Sentencia 6357 de octubre 19 de 2000 

CORTE SUPREMA DE JUSTICIA

SALA DE CASACIÓN CIVIL

Ref.: Expediente 6357

Magistrado Ponente:

Dr. Jorge Santos Ballesteros

Bogotá, D.C., diecinueve de octubre de dos mil.

(...).

3. Ahora bien, al margen del vano ataque que se ha dejado estudiado, es lo cierto que se está acá en presencia de la interpretación de un convenio que al juzgador las partes le defieren, lo que supone en primer término una voluntad expresada por ellas y vertida en un documento y además una actividad intelectual del juzgador que busca, con apoyo en las reglas interpretativas que las partes mismas trazan algunas veces o que la ley en todo caso brinda, desentrañar la naturaleza jurídica y alcances, entre otros tópicos, del acto jurídico sometido a su análisis.

En esta tarea, como se sabe, el Código Civil colombiano adoptó lo que la doctrina ha denominado el sistema de la “voluntad interna”, es decir, aquél que persigue ante todo la voluntad subjetiva de las partes, en contraposición a aquel otro, predominante en otras latitudes, en el que el énfasis se hace en la “voluntad declarada”.

Así, la piedra angular de la interpretación de los actos jurídicos en la legislación colombiana se halla en el artículo 1618 del Código Civil, a cuyo tenor, “conocida claramente la intención de los contratantes, debe estarse a ella más allá que a lo literal de las palabras”.
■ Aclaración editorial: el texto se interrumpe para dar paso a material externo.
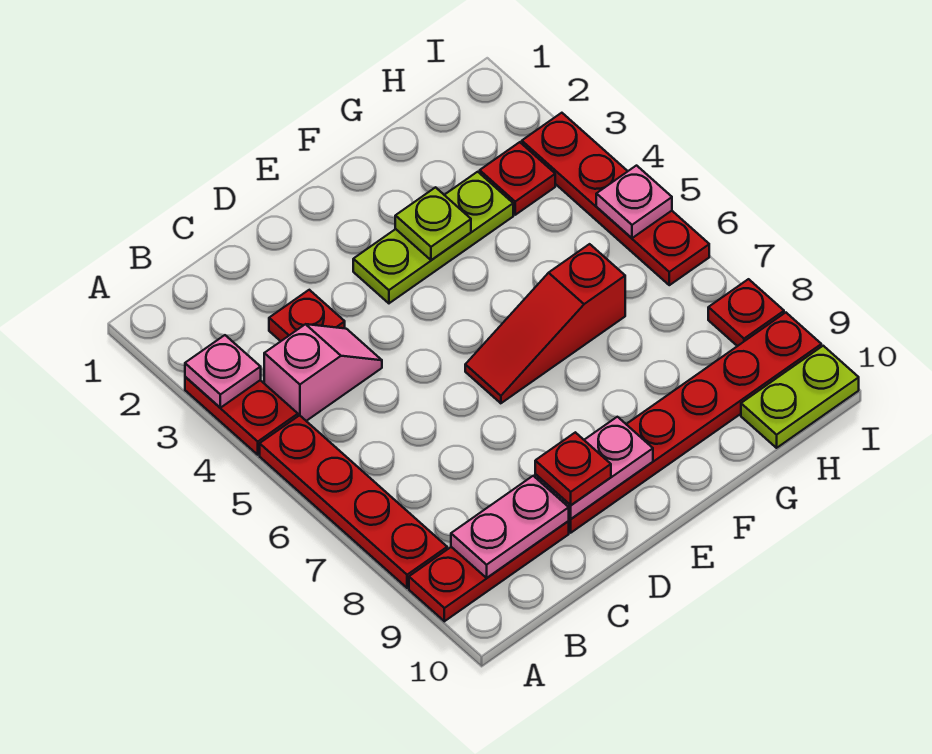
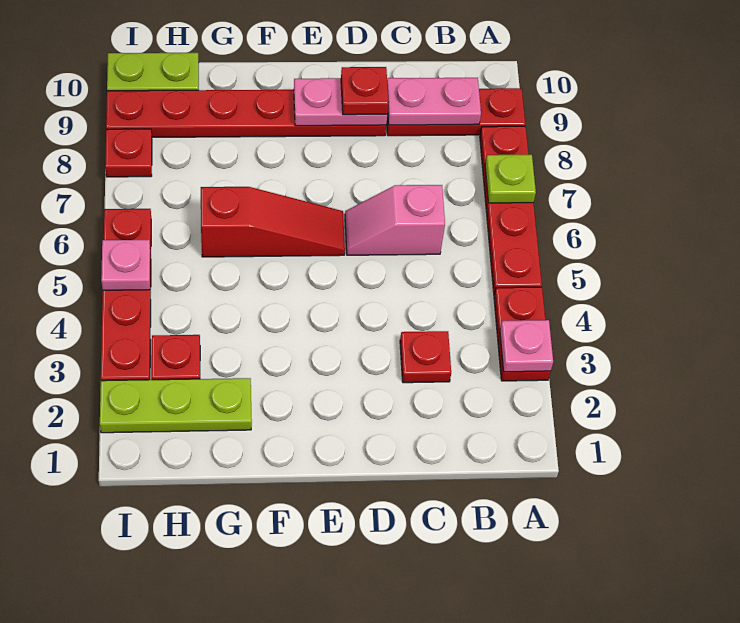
pink slope B4:C4 level 1 top B -> pink slope C6:D6 level 1 top C
lime plate E3:G3 level 1 -> lime plate G2:I2 level 1
lime plate F3 level 2 -> lime plate A7 level 2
Si bien es cierto que cuando un acuerdo de voluntades se encuentra plasmado en un documento que recoge con toda claridad los extremos de la relación jurídica y la voluntad de las partes, el esfuerzo interpretativo, que lo hay, es mínimo, también lo es que cuando el documento se ofrece oscuro, son las partes primeramente las interesadas en que un tercero, el juez, destrabe esa disconformidad sobreviniente, para lo cual, goza éste para la tarea que ha de emprender, de otras herramientas de hermenéutica, la primera de las cuales está orientada a ubicar el acto jurídico, a través de los elementos esenciales, de la naturaleza o accidentales estampados en el documento, en uno o varios tipos específicos de acto jurídico queridos.
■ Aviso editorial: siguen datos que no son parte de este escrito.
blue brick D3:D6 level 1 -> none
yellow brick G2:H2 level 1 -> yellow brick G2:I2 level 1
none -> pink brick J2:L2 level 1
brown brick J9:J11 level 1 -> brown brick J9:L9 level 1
Y esta labor de hermenéutica supone además un examen del contenido total del documento, de la historia o del desenvolvimiento del acuerdo cuando él es de tracto sucesivo, y en fin, implica el uso de herramientas de búsqueda de la real voluntad de las partes, brindadas por la ley al juez, quien se formará una idea o varias acerca del verdadero sentido del acto jurídico que analiza.
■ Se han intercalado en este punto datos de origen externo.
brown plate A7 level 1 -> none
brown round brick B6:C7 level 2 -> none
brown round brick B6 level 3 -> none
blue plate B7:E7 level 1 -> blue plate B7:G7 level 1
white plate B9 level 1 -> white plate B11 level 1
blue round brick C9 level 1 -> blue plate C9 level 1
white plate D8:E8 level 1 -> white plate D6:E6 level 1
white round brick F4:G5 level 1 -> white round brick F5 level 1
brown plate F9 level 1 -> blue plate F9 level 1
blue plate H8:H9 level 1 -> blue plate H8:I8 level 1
Cuando quiera que en el sendero de su investigación fluyen para el juzgador varias interpretaciones de ese acto jurídico, y todas se muestran verosímiles, se ha dicho que el juzgador goza de cierta discrecionalidad o autonomía, que encuentra su límite en la arbitrariedad, la que debe hallarse sin hesitación alguna en el juicio emitido por el juzgador en la sentencia, y que aparece notoriamente absurdo o contraevidente. Pero esta conclusión sólo es predicable cuando la interpretación sólo ofrece una vía, una salida, mas no cuando pueden presentarse dos o más interpretaciones, pues en tal caso el juzgador puede inclinarse por una de ellas sin cometer exabruptos. Su racional discrecionalidad, evidentemente justificable por la índole de la labor que ejecuta, cual es la de desentrañar qué quisieron y acordaron las partes en un contrato o convenio, trae como corolario el de que la sentencia arribe a la Corte protegida por una presunción de acierto, sólo desvirtuable cuando, como ya se indicó, se evidencia a simple vista lo absurdo de la interpretación adoptada.